Perkembangan media sosial yang hampir sudah tidak memiliki nilai-nilai sosial yang berdampak baik bagi kehidupan nyata sedang populer akhir-akhir ini, dimulai dari konten membongkar aib sendiri atau orang lain bahkan publik figur, curhat kebablasan tanpa sensor, wawancara mendalam dengan cara introgasi ke ranah privasi kemudian terpublikasi, investigasi harta kekayaan seseorang dicampur fitnah dan sumber yang tidak kredibel, mendokumentasikan kehidupan pribadi secara menyeluruh sampai menelanjangi suatu objek dan mengulasnya tanpa mahir di bidangnya yang bermodalkan nekat, coba-coba, iseng-iseng, mengikuti ketenaran, mengimitasi sesuatu bahkan tidak mengerti ranahnya dengan tujuan viral, objek tersebut juga termasuk makanan dan pelayanannya.
Fenomena apa yang sedang terjadi pada kalangan pengguna media sosial yang ternyata diam-diam meraup keuntungan dari konten yang diciptakan karena ada transaksi materil yang digerakkan seperti adanya iklan dan pemasaran (endorsement) setelah memiliki penggemar maya yang banyak atau melampaui minimum standar jenis media sosial untuk bisa meraih pendapatan minimal?

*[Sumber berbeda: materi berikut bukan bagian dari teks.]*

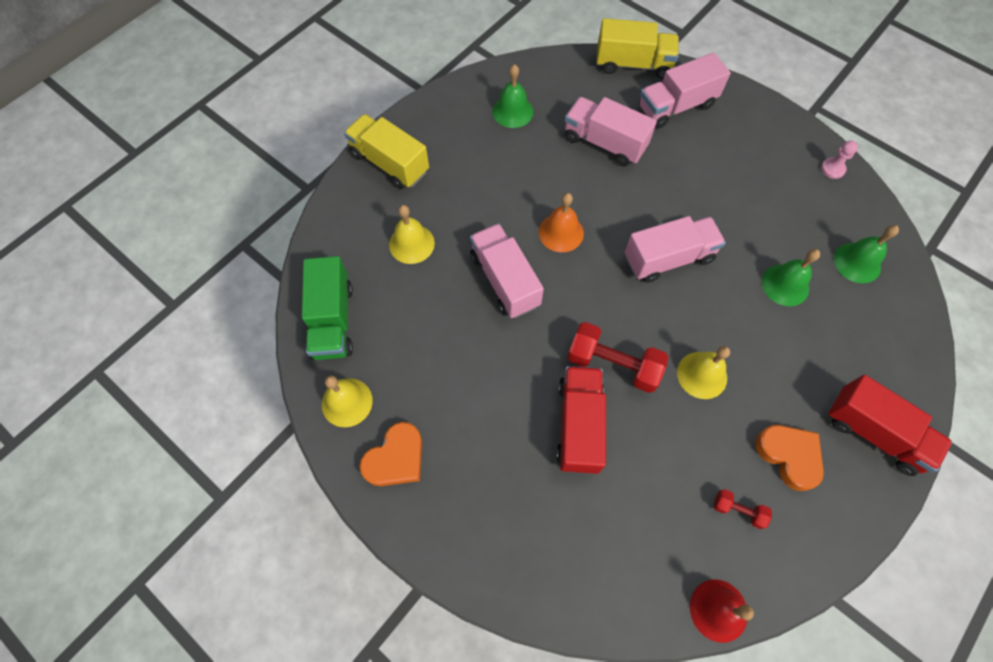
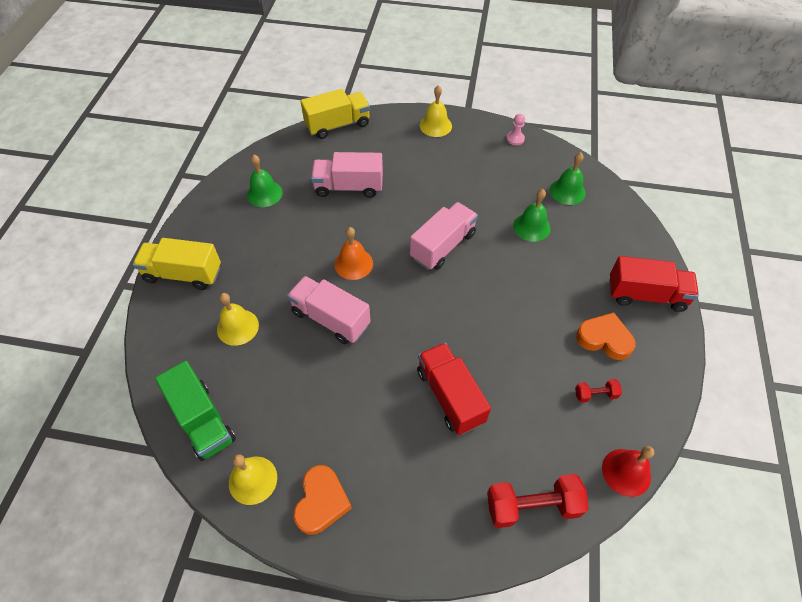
camera: 30 degrees left, 10 degrees down
(613, 364) = (448, 339): red dumbbell -> red dumbbell (532, 506)
(676, 106) = (386, 141): pink truck -> none
(702, 375) = (514, 314): yellow bell -> yellow bell (435, 125)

Kevin Kelly seorang futuris dan jurnalis sosial, teknologi, dan bisnis berkebangsaan Amerika yang pernah mengamati fenomena perkembangan ekonomi kreatif yang menciptakan berbagai konten menyempatkan menulis beberapa risetnya dalam beberapa esai dan buku diantaranya: esai yang berjudul 1000 True Fans yang mengulas ketika seorang konten kreator yang sudah memiliki penggemar minimal 1000 orang yang setia, maka disitulah pundi-pundi penghasilan akan muncul, bertambah, bahkan berlipat ganda karena adanya publikasi /eksposur yang lebih sering.
Ketika publikasi ini meledak dan menjadi konten favorit, banyak disimak, banyak dibagikan, disitulah keganasan digital akan meradang dimana hal ini dijelaskan dalam bukunya Kelly yang berjudul Out of Control: The New Biology of Machines, Social Systems, and the Economic World yang menyimpulkan hubungan simbiosis antara teknologi dan manusia, dapat membentuk cara manusia : berpikir, bertindak, dan berinteraksi dengan lingkungan sekitar baik secara daring atau tidak.
Namun, ketika semuanya berlebihan, disitulah muncul hal-hal yang mengarah pada anti-kemanusiaan dimulai dari arogansi, diskriminasi, sampai tindakan kriminal, semua berawal dari tidak adanya kontrol diri antara teknologi dan fungsi.
Apa Hubungannya Dengan Cara Mengulas Makanan?
Sebenarnya, mengulas makanan sudah dilakukan pada abad ke-16 yang bermula pada kerajaan romawi, hal ini bisa ditelaah lebih lanjut pada buku Cooking Apicius yang memuat resep-resep romawi.
Kembali pada ulasan makanan, tujuan mengulas makanan pada saat itu adalah untuk kelayakan rasa untuk hidangan pesta dan kegiatan diplomasi antar raja-raja Eropa pada masanya.
Saat ini media publikasi sudah tak terhitung dengan jutaan penggunanya di seluruh dunia dan ini berdampak bagi segala ranah, termasuk makanan dan kegiatan mengulas makanan, karena saat ini setelah hadirnya media sosial tanpa batas (walau dalam pendaftarannya harus ada batas usia, tapi masa kini sudah ada jasa pembuat akun yang tidak terkontrol sehingga inilah kebebasan berekspresi yang tidak terkendali).
Mengulas makanan dalam etika makan ditawarkan pada mata kuliah Kuliner dasar dan lanjut (jurusan ilmu gizi, jenis vokasi dengan sebutan jenjangnya Diploma III atau IV) dan mata kuliah etika moral ekologi pangan dan kuliner jika mengambil jurusan gastronomi, tentunya kampus-kampus di luar negeri yang lebih dulu mempelajari etika makan karena budaya menikmati makanan adalah hal yang sangat simbolis untuk memperlihatkan status sosial.